His doppelganger, the BreyerFest Laredo, did not inspire the same reaction when I finally saw him in the round. His color was beautiful, and I liked his braided/plaited/beribboned mane, but I had a hard time getting past his strange legs. His proportions reminded me of those oversized toy horses sold as accessories to Barbie and all her frenemies.

Maybe he’ll grown on me a little more as time goes by. I’ll have that time: there were some leftovers on Sunday at BreyerFest. Not as many as you might think - although he did sell fairly well, it was difficult to judge just how well, because they made way more of him than any other BreyerFest SR other than the CC Shuffles: 1500 pieces. By comparison, the Sucesion & Le Fire set Naomi and Wynonna had a 1200 piece run.

They could have sold as many or more of Laredo as the Naomi and Wynonna set, and still have a couple hundred pieces left over. (NOTE: For speculation purposes only. I have no idea exactly how many Laredos did sell.)

Just like the Black Appaloosa Hackney Special a few years back, that was adjudged a failure. The story’s a little more complicated than that.

Oh great, now I’m imagining the Vanner in a Silver Dapple Pintaloosa paintjob. Glossy, of course. Or maybe a Glow-in-the-Dark Overo with masking in the shape of fairies, flowers and hummingbirds.

Gag. I think I need to go watch some movies with car crashes, explosions and killer robots now. 

Tuesday, September 25, 2012

Monsters, Monsters from the Id!

(Caution: This post was composed while being very light-headed from an epic nosebleed. Which is nothing serious, BTW, just a consequence of a childhood’s worth of bad allergies. It’s not my blood pressure. No, really, my blood pressure is actually low.)

(Oh. Reader discretion is advised.

My first reaction to the newest Premier Club release, Brishen, was "Wow, that’s a lot of hair. It’s like Othello and Ethereal had a freaky love child."

(Yes, I know they’re both stallion molds, dearies. That’s what the "freaky" is for.)

I don’t dislike it, not at all, but like a lot of folks I am a bit bummed that it’s yet another Big Hairy Stallion. Nothing wrong with Big Hairy Stallions, per se, but sometimes it feels like the gender diversity of Breyer molds is about equal to that of your average Smurf village.

At one point during the latest epic "future of the hobby" thread on Blab a few weeks ago, the observation that our Sire/Dam lists back in the old days were pretty heavy on the Sires, not so much on the Dams.

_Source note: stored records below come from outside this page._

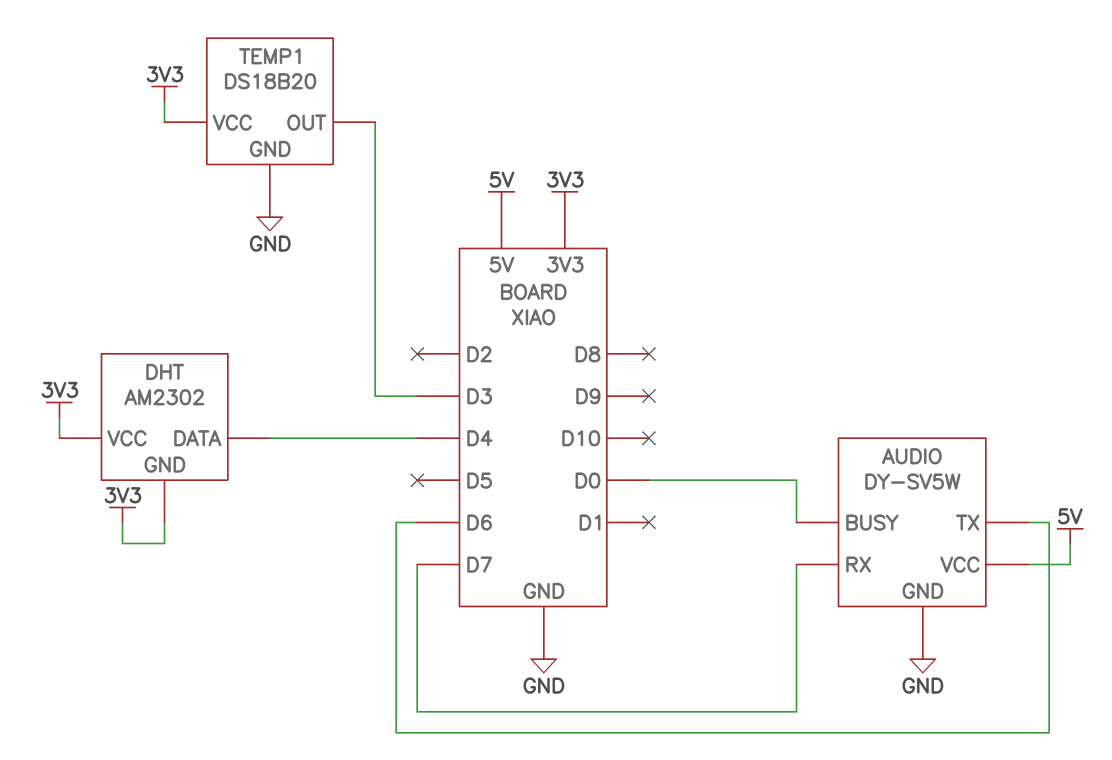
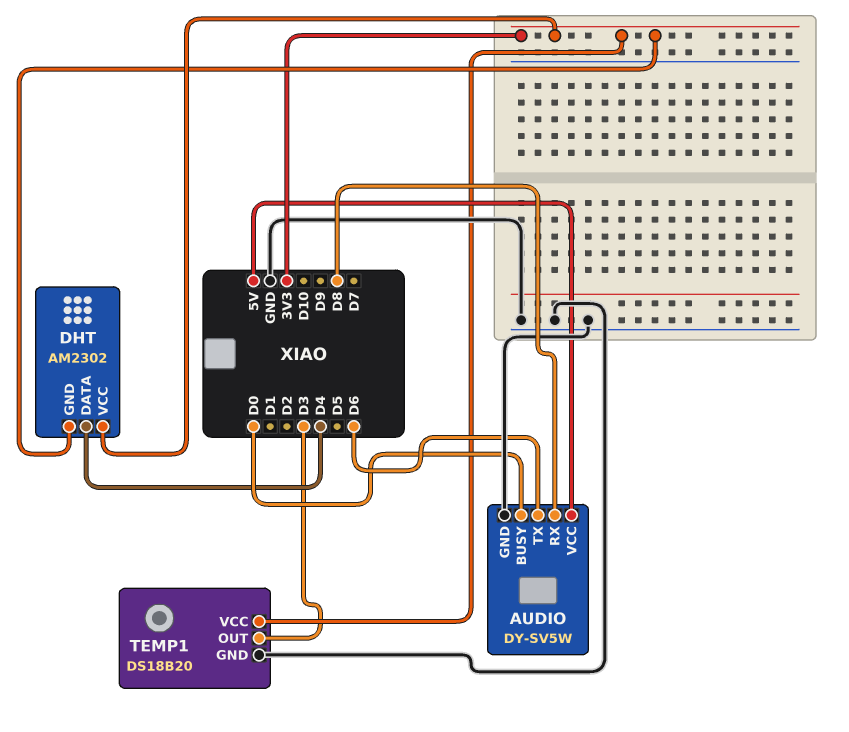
AUDIO pin RX: D7 -> D8

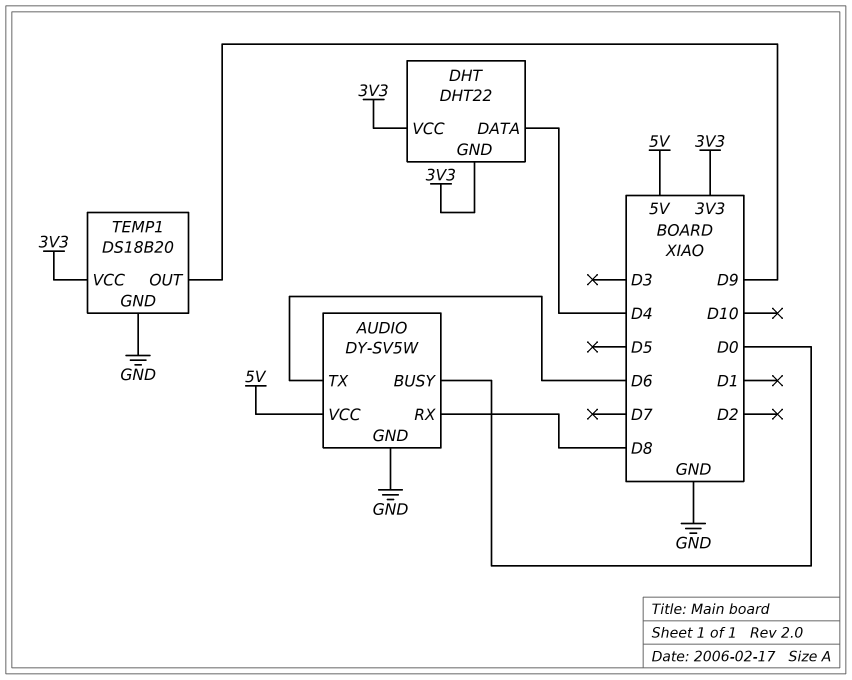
DHT: AM2302 -> DHT22
TEMP1 pin OUT: D3 -> D9

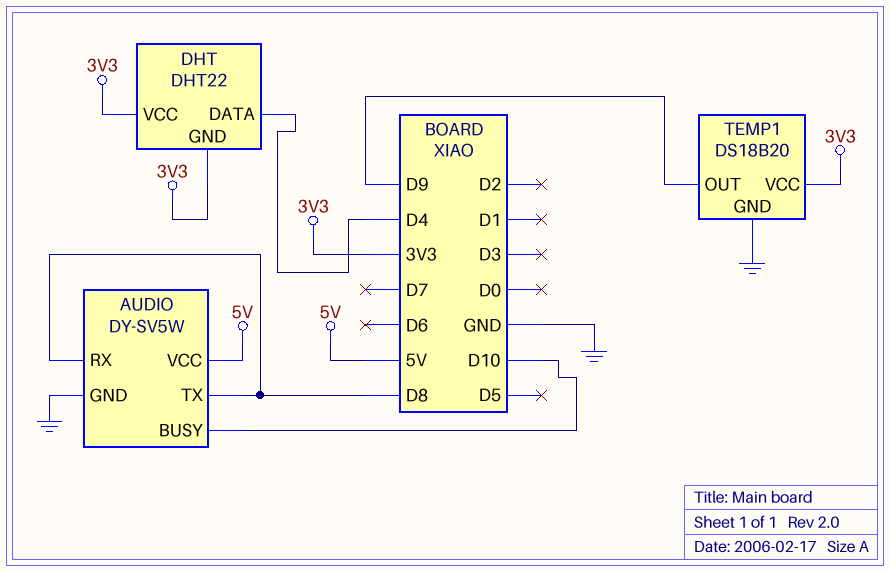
AUDIO pin BUSY: D0 -> D10
AUDIO pin TX: D6 -> D8

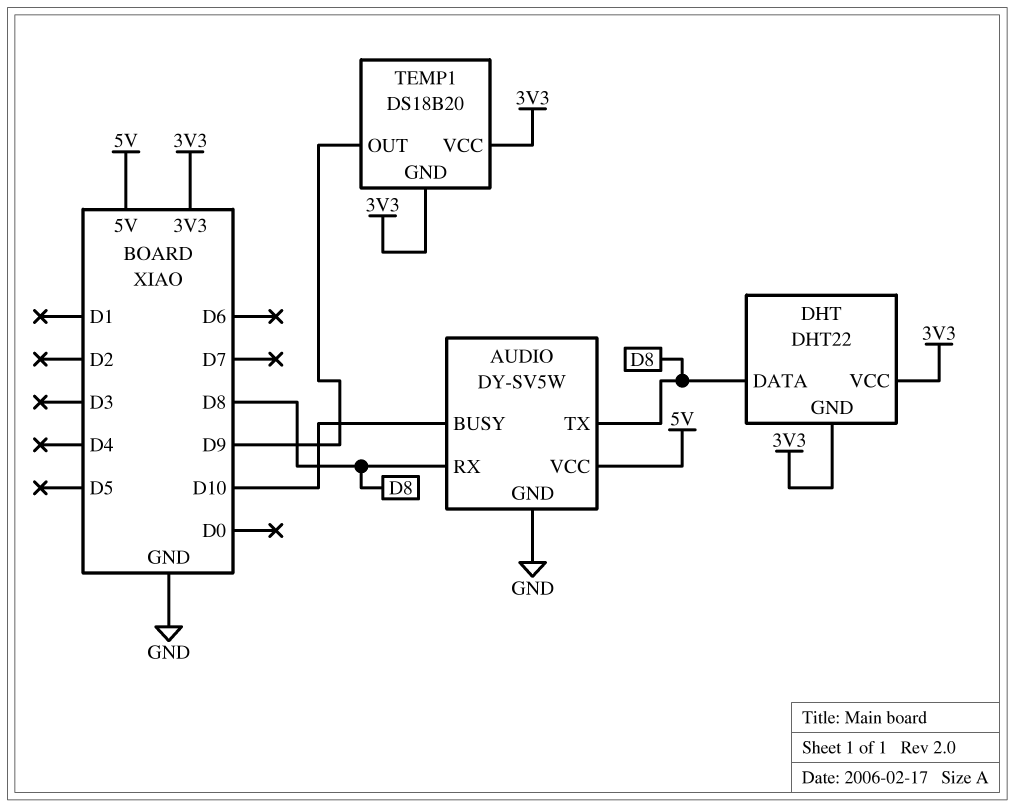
DHT pin DATA: D4 -> D8
TEMP1 pin GND: GND -> 3V3

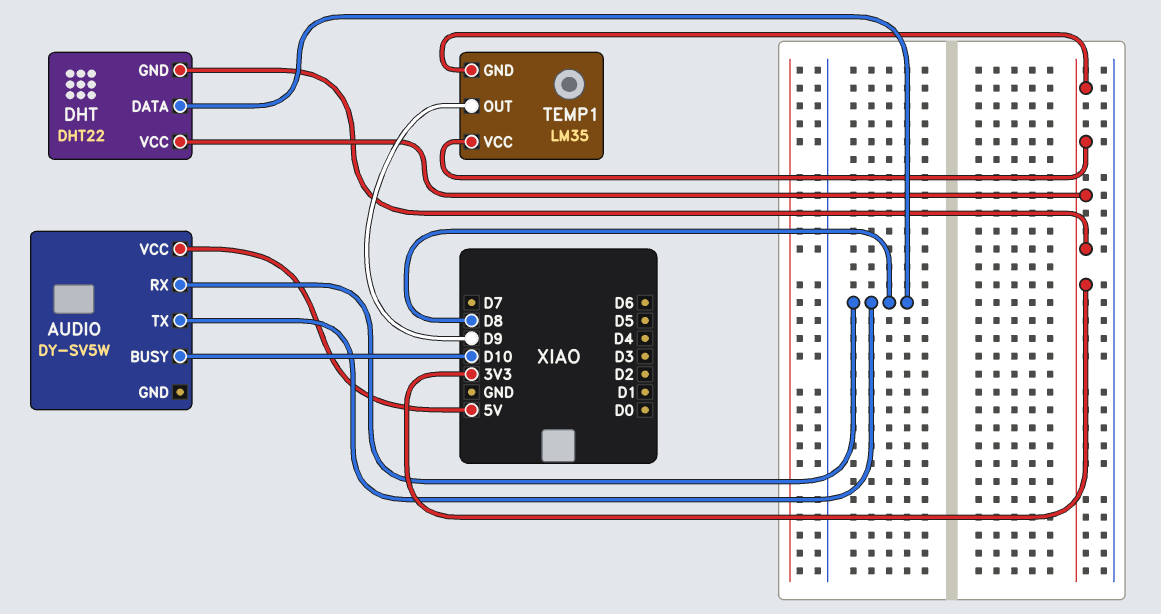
AUDIO pin GND: GND -> none
TEMP1: DS18B20 -> LM35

Horse-obsessed teen and pre-teen girls bragging about the breeding prowess of the multitude of stallions under their stable’s banner? Boy, mental health professionals could have mined those old newletters for a half-dozen research papers, at least.

Thus giving context to my second reaction to Brishen: "About the only think missing from this package is a unicorn’s horn and a pack of cigarettes".

I mean, really. Brishen is like the hobby’s id, made manifest. You know, just like in the movie Forbidden Planet. And not as scary. But the Monster from the Id in the movie was animated by someone from Disney, and Kathleen Moody did work for Disney at one point. So, draw from that whatever you will.

(Okay, that was weird. Even for me.)

Judging from the commentary I’ve seen on the Breyer web site, he seems to be going over fairly well with the same kinds of kids that populated the pages of The Model Horse Shower’s Journal back in the day. Except that most of those kids today like their Big Hairy Stallions with unicorn horns.

Not that there’s anything wrong with that either, but, you know…

(Now going upstairs for a glass of orange juice and a good night’s sleep.)